As tranças do rei Careca em forma de cortinas de água voando para trás da onda estão prestes a tirar o sono de seus adversários uma vez mais, sejam os que lutam pelas primeiras posições do ranking ou pelos desesperados da zona de rebaixamento. Ele foi o campeão na Califa no ano passado e não é mole derrotá-lo no ?quintalzinho?.
Falando nisso, vocês já devem ter percebido que os surfistas do WCT que não conseguiram bons resultados até agora, já pularam pra divisão de acesso no desespero de conseguir manter-se na elite utilizando essa ?facilidade? que o regulamento da ASP permite.
Particularmente não concordo! Imagine se os times de futebol da primeira divisão na zona de rebaixamento pudessem disputar jogos na série B para ganhar pontos e se manter na série A do ano seguinte. Claro que estou fazendo uma comparação bizarra. Mas se o atleta está na primeira divisão, que se vire nela. Quem é bom de verdade que se mantenha por lá mesmo. Quem não for… volta pra segundona e rala novamente. Só assim a renovação é justa e abre caminho pra novos talentos.
Por exemplo, se surfistas com as características de Jihad e de Pedro Henrique disputassem todo ano todo o WQS, a chance de serem campeões mundiais seria enorme, mas no WCT eles não têm chance, pois seus estilos de surf não se adaptam às condições de mar do WCT.
Jihad em Jeffreys surfou em paralelo com a onda. Esse tipo de ataque ficou na década passada e agora só os tubos que continuam a ser feitos em paralelo. O resto é tudo perpendicular. É pancada reta e rabetada onde antes só se via floaters e rasgadas.

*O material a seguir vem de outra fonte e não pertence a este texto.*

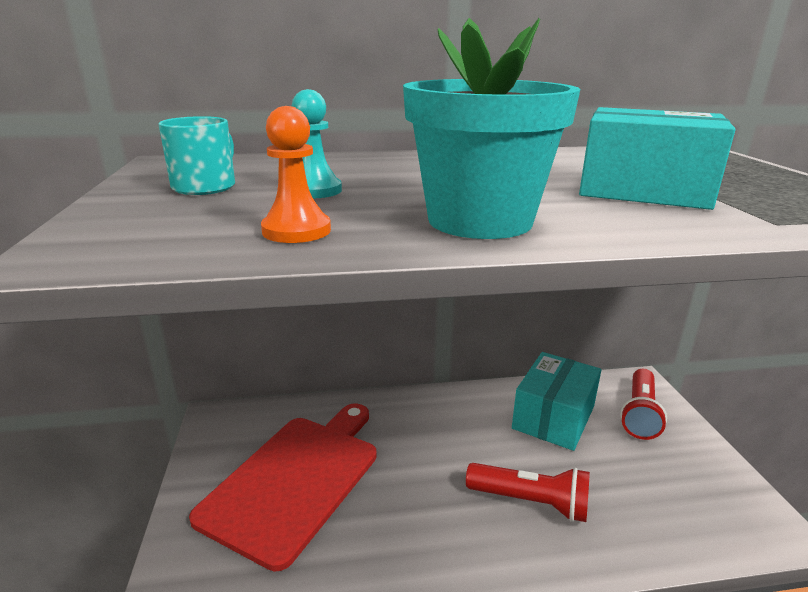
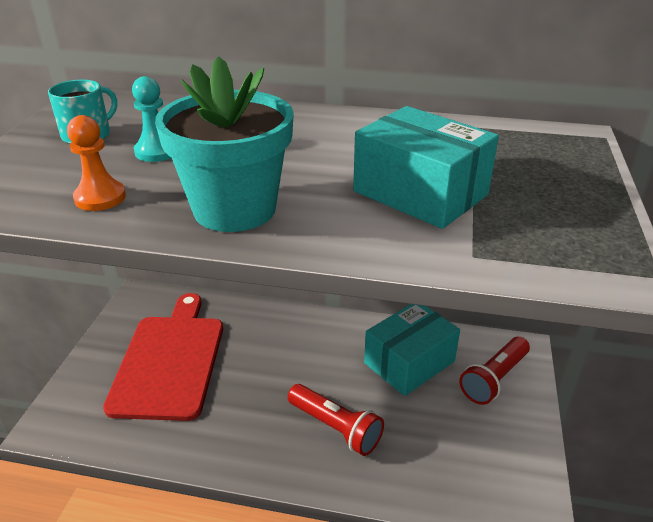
camera: 20 degrees right, 10 degrees up
(296, 479) = (170, 361): red cutting board -> red cutting board turned 45 degrees counterclockwise

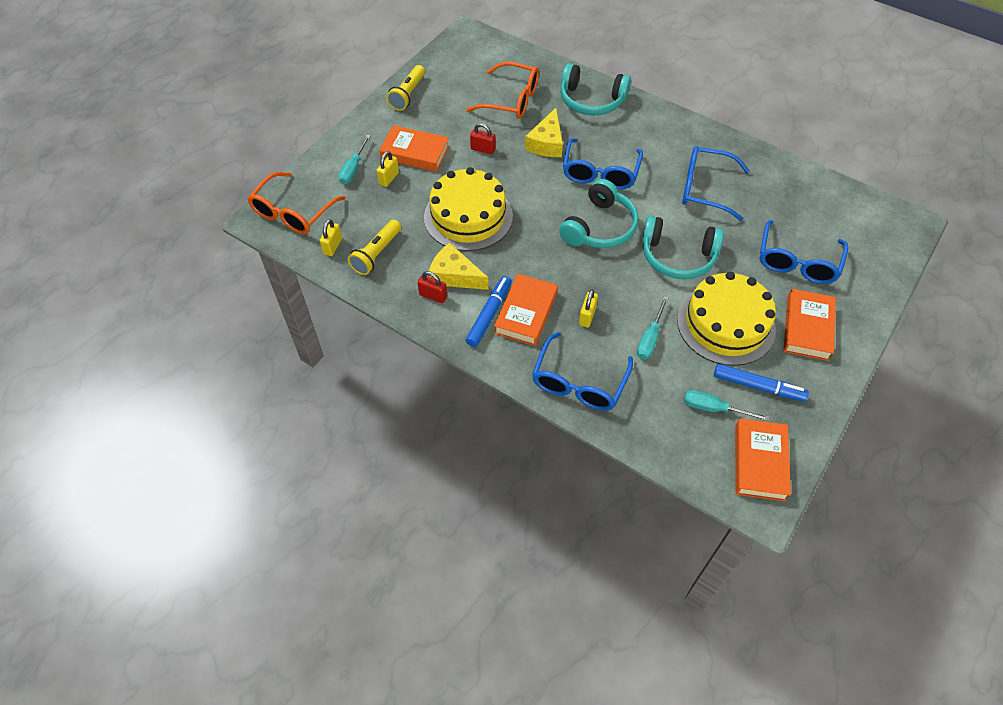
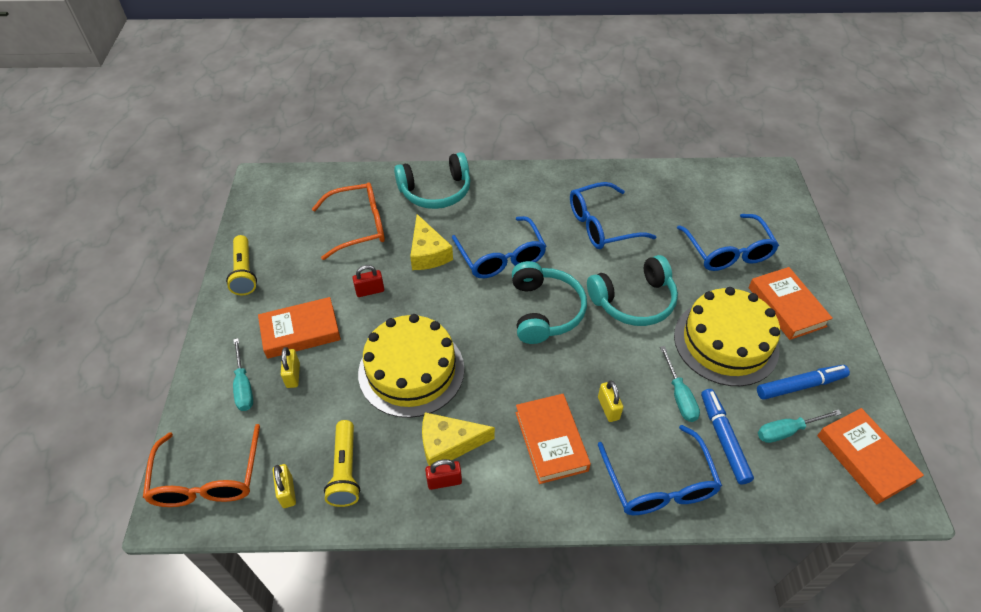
camera: 35 degrees left, 5 degrees down
(489, 315) = (517, 466): blue marker -> blue marker (723, 439)

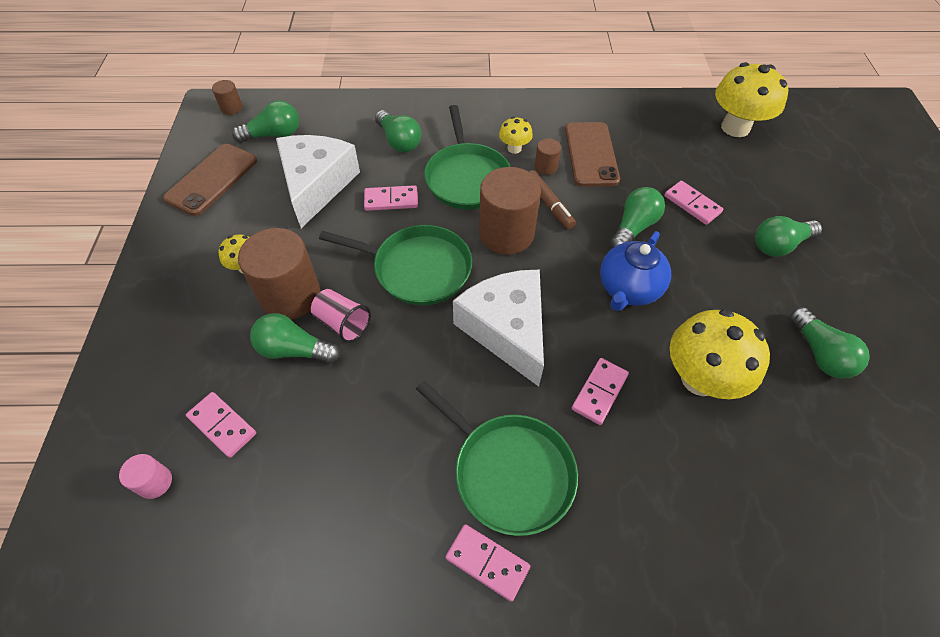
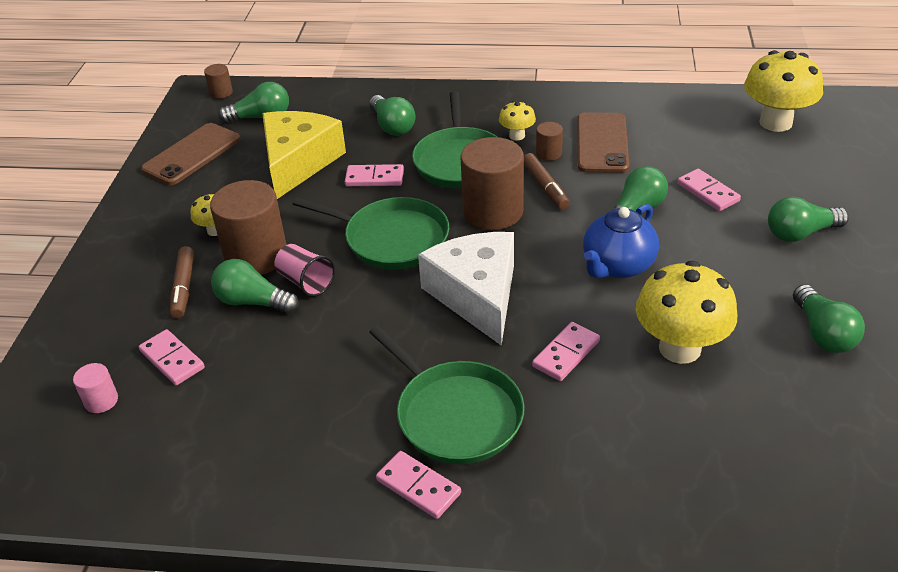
camera: 10 degrees right, 15 degrees down
(223, 337) = (184, 287): none -> brown marker
(316, 185) = (298, 162): white cheese -> yellow cheese

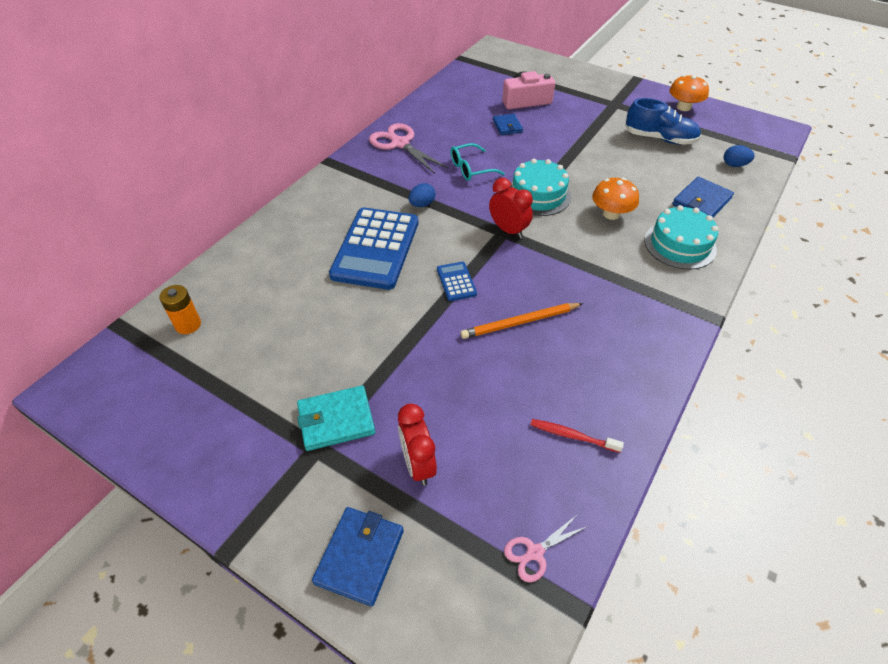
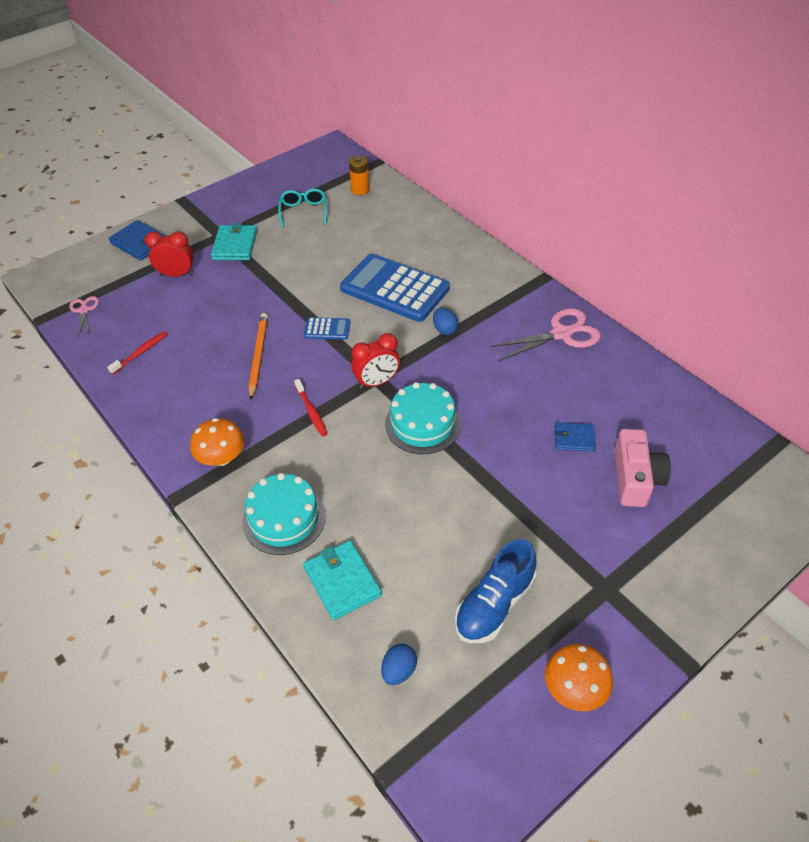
camera: 110 degrees right, 0 degrees up
(471, 169) = (492, 381): turquoise glasses -> turquoise glasses (304, 212)
(566, 261) = (311, 411): none -> red toothbrush
(611, 214) = (362, 477): orange mushroom -> orange mushroom (222, 457)
(701, 202) = (342, 581): blue wallet -> turquoise wallet

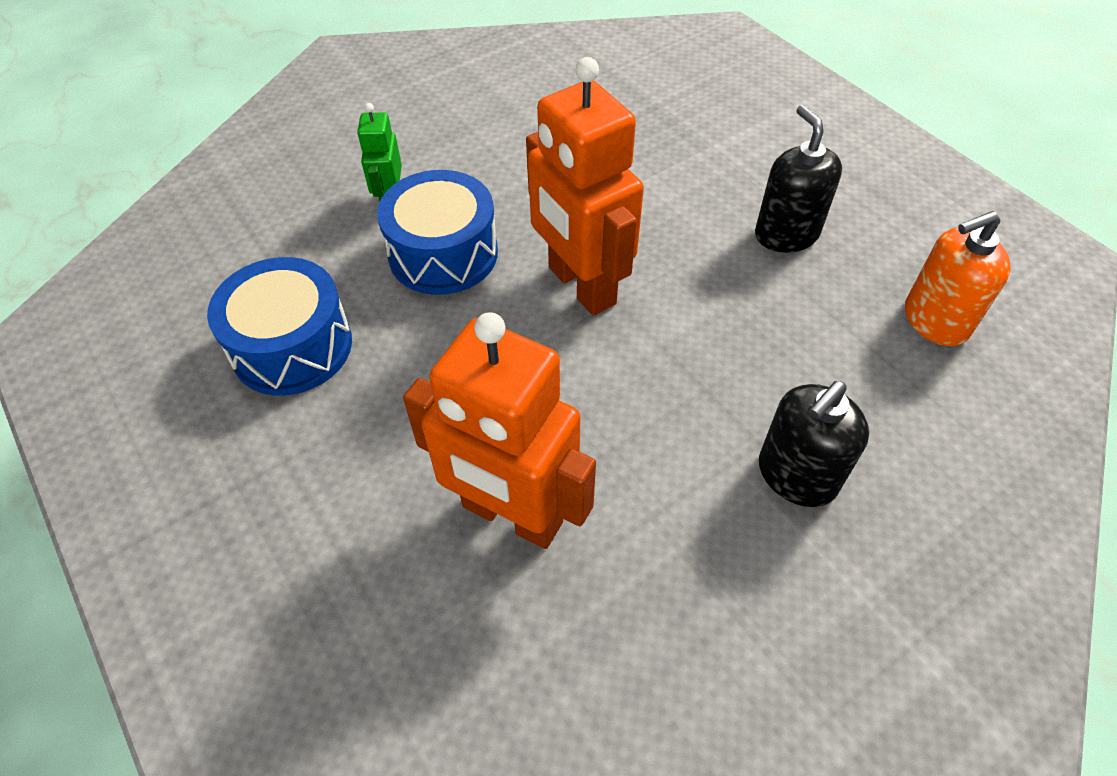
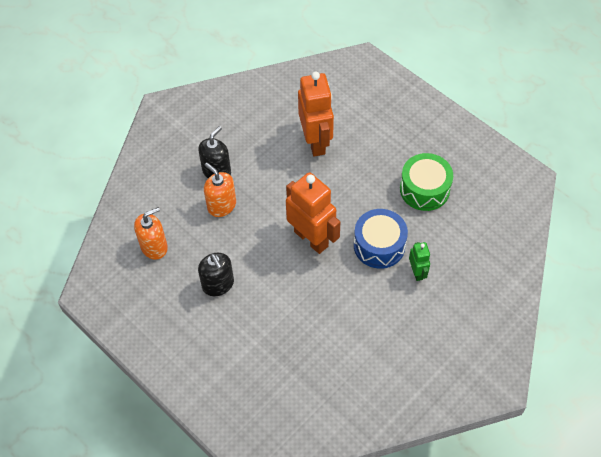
camera: 170 degrees right, 5 degrees up
(292, 346) = (424, 189): blue drum -> green drum
(511, 515) = (316, 142): orange robot -> orange robot turned 60 degrees clockwise
(781, 385) = (221, 205): none -> orange soap dispenser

Em compensação vi o mesmo Jihad surfando em duas etapas do WQS em beach breaks de 1 metrinho que fiquei chocado, pensei ‘caramba, esse cara surfa muito, deveria se dar bem no WCT!’. Mas esse tipo de pensamento é exatamente o errado que está na cabeça de nós torcedores brasileiros.
Vários de meus amigos dizem ‘fique de olho em fulano, fique de olho em ciclano, esse vai ser bom, esse tem linha de surf’. Sim, ele vai ser bom, mas bom em que condição de mar?? A linha de surf sem a matação de barata, vários já têm, mas vai surfar Padang ou Pipe treinando somente na Joaca, Silveira, Noronha, Ubatuba ou praia do Forte. São ondas ótimas, concordo, mas só preparam mesmo para o WQS. O resto é conversa fiada.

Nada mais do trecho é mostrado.